The appellant denied the respondents claim but after the trial, the appellant was found liable. This appeal arises from the judgment of the lower court. The lower court was faulted for finding the appellant negligent to the extent of 80% without any basis for such a finding, and for failing to appreciate that the burden of proof was on the respondent to prove his case on a balance of probability. Further, the evidence of the appellant was not challenged by that of the respondent. The lower court was also faulted for failing to correctly apply the principles relating to assessment of damages.
As the first appellate court, it is my duty to evaluate the evidence of the lower court and come to independent concussions. The plaintiff gave evidence in support of his pleadings which was disputed by a number of defence witnesses called by the appellant. According to the respondent, he was riding home when the bus driver went off the road and hit him. The time of the accident is said to have been 6. 30 a.m. According to the defence witness however, the respondent was carrying a heavy bag of pumpkins which fell on him after he had lost control of his bicycle. No accident was reported according to procedure and the bus sustained no damage consistent with any collision.
The stand taken by the trial court contradicted the defence witnesses. In particular the lower court said as follows,
“If at all he left before he could sign out why was this not recorded in …book? Why was it not a disciplinary case at the defendant farm? Why was the theft not reported at all? The security officer admitted that when an offence or anything happened it is recorded in the...book. Why was this not recorded if it happened? Another issue is that it was alleged that the bus left at 6 a.m. and that it is usually recorded as the buses leaves. On the particular date, it is recorded that KAU 624 P left at 6. 02 a.m. and the next one left at 5. 50 a.m. to 6. 05 a.m. could this be cover up? Or could it be that it was recorded the bus came back to cover up for the accident. That record cannot be relied on as this is the vehicle said to have left at 6. 25. ”

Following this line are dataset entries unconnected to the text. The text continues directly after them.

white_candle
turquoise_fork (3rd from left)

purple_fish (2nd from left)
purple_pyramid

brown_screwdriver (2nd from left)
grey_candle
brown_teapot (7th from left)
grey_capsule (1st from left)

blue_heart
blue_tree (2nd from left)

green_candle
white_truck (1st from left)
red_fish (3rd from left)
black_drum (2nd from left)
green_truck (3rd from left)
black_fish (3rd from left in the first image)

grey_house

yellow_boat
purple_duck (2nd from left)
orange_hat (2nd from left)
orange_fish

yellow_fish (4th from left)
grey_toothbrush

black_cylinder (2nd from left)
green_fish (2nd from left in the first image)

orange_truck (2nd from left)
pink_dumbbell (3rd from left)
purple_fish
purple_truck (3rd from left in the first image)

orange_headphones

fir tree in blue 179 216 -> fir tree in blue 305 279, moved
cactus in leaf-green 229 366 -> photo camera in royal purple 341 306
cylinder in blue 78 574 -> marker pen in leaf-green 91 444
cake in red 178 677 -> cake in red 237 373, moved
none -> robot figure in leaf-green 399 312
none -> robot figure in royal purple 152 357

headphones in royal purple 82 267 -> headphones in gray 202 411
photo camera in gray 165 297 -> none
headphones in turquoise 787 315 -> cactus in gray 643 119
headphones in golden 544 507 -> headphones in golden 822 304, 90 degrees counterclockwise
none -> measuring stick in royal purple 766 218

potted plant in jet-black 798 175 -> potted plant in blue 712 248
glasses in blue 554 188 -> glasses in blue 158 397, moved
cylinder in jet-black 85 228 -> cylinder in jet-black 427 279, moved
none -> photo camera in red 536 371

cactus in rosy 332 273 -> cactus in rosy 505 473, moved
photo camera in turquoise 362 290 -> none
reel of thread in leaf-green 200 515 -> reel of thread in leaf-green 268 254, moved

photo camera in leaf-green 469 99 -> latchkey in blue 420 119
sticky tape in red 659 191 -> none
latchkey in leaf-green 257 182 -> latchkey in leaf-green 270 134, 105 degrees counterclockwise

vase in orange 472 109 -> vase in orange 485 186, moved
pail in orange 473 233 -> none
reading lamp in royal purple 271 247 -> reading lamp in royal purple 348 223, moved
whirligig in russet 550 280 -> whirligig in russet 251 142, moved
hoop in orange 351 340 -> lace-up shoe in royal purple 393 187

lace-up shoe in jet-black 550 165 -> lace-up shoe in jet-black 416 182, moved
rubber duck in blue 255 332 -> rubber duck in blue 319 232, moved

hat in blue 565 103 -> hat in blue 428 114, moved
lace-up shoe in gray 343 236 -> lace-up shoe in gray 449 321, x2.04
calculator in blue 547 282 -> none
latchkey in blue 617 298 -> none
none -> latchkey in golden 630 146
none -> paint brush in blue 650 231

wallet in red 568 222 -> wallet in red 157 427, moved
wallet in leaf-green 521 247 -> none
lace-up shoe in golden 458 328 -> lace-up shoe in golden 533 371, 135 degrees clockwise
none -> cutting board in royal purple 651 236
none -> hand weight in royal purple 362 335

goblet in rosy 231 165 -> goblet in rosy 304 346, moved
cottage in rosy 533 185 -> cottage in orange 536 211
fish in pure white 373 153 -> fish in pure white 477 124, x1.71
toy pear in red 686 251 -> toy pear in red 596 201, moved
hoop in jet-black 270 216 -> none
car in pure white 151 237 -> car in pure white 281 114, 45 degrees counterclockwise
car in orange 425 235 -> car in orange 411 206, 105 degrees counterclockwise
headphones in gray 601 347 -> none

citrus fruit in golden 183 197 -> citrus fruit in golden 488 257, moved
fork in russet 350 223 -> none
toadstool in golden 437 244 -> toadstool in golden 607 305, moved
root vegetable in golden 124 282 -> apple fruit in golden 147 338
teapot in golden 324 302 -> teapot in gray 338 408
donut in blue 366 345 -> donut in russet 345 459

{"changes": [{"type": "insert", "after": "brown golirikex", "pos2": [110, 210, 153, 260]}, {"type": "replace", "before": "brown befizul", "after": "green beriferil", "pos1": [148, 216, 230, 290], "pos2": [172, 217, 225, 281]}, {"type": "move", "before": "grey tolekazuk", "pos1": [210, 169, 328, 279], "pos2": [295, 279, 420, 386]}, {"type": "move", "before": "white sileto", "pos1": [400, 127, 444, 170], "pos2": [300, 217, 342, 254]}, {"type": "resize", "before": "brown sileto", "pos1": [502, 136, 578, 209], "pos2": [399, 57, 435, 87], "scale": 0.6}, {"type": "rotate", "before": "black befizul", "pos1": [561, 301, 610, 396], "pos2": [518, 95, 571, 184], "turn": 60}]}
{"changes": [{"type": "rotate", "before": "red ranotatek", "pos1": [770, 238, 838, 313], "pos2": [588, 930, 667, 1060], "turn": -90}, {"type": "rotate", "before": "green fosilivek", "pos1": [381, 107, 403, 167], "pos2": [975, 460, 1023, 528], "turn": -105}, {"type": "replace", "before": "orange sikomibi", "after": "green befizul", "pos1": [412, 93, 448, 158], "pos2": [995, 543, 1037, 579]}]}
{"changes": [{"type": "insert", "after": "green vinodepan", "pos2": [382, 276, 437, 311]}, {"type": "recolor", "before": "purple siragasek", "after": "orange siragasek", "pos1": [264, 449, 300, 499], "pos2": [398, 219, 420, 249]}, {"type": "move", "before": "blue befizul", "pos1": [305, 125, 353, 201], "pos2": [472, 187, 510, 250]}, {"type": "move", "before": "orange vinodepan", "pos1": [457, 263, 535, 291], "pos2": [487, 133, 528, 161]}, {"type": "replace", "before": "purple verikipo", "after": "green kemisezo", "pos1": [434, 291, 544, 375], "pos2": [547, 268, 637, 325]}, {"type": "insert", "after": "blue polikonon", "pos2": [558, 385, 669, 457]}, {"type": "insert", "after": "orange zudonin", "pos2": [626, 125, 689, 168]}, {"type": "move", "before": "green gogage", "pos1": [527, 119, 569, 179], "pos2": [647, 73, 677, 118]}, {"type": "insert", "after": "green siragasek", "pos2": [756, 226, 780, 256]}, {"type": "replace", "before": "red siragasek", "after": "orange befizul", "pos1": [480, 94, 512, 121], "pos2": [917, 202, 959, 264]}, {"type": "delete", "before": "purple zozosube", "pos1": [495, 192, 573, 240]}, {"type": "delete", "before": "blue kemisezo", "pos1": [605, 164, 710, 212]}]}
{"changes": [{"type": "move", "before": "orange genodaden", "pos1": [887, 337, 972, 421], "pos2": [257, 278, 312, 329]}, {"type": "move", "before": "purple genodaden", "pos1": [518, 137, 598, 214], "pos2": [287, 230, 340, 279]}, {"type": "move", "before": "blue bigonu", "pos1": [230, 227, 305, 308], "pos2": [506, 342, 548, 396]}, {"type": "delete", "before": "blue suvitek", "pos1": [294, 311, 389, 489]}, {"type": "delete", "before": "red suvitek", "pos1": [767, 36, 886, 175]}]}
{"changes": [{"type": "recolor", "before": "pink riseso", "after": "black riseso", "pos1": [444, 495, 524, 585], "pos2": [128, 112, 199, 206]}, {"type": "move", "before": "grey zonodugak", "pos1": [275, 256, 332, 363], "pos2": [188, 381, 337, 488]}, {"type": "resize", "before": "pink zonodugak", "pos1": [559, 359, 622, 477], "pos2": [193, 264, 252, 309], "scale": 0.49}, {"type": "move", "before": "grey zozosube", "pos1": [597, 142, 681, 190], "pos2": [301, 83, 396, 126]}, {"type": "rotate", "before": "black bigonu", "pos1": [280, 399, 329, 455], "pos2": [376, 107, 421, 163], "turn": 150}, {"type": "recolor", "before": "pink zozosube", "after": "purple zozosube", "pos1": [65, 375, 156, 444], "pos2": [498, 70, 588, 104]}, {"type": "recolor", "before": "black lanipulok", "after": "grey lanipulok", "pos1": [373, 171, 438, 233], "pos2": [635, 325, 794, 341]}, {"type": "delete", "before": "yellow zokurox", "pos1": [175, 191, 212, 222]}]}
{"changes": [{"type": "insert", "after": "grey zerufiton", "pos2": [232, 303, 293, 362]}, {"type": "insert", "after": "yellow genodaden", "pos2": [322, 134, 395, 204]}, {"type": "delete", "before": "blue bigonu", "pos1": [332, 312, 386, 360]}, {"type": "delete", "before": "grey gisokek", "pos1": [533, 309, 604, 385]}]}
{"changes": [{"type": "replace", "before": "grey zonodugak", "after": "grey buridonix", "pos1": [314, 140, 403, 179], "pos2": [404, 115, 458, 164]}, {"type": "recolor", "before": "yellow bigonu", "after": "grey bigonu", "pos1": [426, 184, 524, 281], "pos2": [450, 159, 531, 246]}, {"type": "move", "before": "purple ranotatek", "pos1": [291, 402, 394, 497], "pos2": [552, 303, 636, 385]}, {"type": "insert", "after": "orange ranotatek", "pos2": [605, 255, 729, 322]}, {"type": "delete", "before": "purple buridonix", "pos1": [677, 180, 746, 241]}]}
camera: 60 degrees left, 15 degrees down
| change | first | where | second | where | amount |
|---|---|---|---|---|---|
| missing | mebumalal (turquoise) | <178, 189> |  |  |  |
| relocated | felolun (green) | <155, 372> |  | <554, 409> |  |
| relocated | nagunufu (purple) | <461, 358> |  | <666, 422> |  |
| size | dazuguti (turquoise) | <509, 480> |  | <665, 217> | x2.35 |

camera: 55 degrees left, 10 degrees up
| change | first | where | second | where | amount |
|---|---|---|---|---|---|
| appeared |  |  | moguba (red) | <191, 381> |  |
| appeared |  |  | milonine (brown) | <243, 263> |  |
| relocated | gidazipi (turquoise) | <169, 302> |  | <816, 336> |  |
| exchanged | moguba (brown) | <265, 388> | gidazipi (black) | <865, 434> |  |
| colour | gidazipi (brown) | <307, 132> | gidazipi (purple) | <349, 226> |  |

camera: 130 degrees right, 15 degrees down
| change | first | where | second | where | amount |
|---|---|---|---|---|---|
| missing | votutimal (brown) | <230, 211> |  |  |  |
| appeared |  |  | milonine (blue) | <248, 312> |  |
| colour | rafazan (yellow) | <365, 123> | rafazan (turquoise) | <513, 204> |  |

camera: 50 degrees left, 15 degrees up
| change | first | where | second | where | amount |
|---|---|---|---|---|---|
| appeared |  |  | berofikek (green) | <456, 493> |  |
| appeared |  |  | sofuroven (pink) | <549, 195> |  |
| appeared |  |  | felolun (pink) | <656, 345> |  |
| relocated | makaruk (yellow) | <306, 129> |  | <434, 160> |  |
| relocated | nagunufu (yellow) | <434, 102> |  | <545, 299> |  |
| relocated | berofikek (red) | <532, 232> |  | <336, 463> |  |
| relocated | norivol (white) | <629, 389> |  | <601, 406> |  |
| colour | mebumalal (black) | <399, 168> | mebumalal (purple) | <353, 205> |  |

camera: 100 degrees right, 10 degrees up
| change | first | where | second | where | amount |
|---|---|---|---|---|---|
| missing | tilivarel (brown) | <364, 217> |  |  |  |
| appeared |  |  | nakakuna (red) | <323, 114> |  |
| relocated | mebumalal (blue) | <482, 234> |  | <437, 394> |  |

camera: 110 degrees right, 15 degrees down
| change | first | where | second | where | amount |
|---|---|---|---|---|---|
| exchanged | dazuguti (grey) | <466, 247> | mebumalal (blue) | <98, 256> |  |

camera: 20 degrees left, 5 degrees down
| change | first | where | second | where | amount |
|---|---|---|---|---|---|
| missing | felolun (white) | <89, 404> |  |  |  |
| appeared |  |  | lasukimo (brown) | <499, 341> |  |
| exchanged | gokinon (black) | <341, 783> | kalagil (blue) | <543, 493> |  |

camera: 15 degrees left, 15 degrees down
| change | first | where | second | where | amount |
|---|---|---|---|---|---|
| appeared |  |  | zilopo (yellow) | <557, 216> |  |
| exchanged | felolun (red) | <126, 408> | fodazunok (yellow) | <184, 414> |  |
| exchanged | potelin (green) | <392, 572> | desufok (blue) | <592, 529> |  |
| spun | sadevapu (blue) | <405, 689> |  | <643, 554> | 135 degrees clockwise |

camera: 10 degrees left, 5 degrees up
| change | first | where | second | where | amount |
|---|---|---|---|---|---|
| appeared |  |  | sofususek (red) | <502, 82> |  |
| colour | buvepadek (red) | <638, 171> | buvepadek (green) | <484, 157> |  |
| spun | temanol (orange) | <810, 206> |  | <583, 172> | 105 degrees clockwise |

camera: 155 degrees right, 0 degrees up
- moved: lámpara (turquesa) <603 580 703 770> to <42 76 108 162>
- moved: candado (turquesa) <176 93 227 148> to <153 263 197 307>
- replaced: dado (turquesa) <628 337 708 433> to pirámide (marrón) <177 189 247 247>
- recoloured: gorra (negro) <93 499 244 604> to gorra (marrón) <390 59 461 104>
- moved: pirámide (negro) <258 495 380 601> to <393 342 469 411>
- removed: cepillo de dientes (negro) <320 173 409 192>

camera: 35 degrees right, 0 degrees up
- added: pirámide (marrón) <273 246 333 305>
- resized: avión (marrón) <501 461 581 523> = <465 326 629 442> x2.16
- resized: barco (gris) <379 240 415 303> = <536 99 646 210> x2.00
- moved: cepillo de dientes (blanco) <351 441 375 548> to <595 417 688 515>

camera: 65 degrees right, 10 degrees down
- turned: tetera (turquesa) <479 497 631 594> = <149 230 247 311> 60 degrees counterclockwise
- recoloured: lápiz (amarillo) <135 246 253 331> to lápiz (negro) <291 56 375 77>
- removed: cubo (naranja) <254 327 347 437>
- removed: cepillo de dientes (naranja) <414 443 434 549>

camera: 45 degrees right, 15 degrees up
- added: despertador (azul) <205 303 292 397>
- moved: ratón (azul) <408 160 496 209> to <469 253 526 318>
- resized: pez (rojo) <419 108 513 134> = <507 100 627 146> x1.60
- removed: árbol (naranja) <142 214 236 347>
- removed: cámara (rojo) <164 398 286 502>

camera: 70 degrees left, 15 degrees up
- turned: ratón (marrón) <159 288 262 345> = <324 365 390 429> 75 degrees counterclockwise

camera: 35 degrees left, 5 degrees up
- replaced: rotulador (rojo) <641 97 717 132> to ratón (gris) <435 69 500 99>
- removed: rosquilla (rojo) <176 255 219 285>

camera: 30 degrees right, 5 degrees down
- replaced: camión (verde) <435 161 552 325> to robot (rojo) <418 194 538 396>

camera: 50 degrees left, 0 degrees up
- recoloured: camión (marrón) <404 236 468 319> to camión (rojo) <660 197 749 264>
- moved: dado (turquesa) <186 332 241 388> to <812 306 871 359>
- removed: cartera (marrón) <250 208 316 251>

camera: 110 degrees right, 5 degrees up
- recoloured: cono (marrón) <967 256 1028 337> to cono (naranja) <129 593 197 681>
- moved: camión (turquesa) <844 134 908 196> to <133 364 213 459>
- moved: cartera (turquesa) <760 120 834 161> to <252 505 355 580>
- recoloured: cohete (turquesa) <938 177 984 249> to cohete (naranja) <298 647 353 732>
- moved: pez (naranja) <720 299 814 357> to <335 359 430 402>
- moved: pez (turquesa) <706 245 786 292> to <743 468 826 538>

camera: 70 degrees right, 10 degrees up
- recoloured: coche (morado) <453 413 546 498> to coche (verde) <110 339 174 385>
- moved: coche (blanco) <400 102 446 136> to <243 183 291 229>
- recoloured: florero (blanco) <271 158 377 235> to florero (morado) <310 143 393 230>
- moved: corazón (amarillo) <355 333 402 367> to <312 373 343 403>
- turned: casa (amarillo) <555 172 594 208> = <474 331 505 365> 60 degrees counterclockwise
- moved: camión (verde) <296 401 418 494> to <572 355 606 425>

The learned trial magistrate cast a lot of doubt by her questions on the defendant’s case. I note that the respondent was dismissed after the accident while the defendant’s witnesses numbering 6 (six) in total were still in employment. One cannot escape the conclusion that they were also protecting their jobs and would be fearing to be dismissed in the event they went against the appellant’s wish.
The fear of reprisal cannot be farfetched. If it is true that the respondent had stolen a bag of pumpkins from the farm, criminal charges would have been raised against him, but this was not the case. The allegation remains unfounded and one would be right to conclude it was raised to justify the injury that the respondent complained of.
The bus was a big vehicle and going by the evidence on record, had the capacity to carry more than 40 passengers. As it approached the appellant from behind, he ought to heard had the sound of the engine and taken precautions to move far from its path. I agree he contributed to the accident and apportionment of 20% contributory negligence on his part was correct.
The trial court stated the submissions by both counsel had been considered. Although no cases were cited in the judgment, I have looked at the authorities which were in those submissions and are in line with the award made in terms of general damages. I am unable to disturb the judgment of the lower court. Accordingly, this appeal is hereby dismissed with costs to the respondent.
Dated, signed and delivered at Nairobi this 26th Day of April 2017.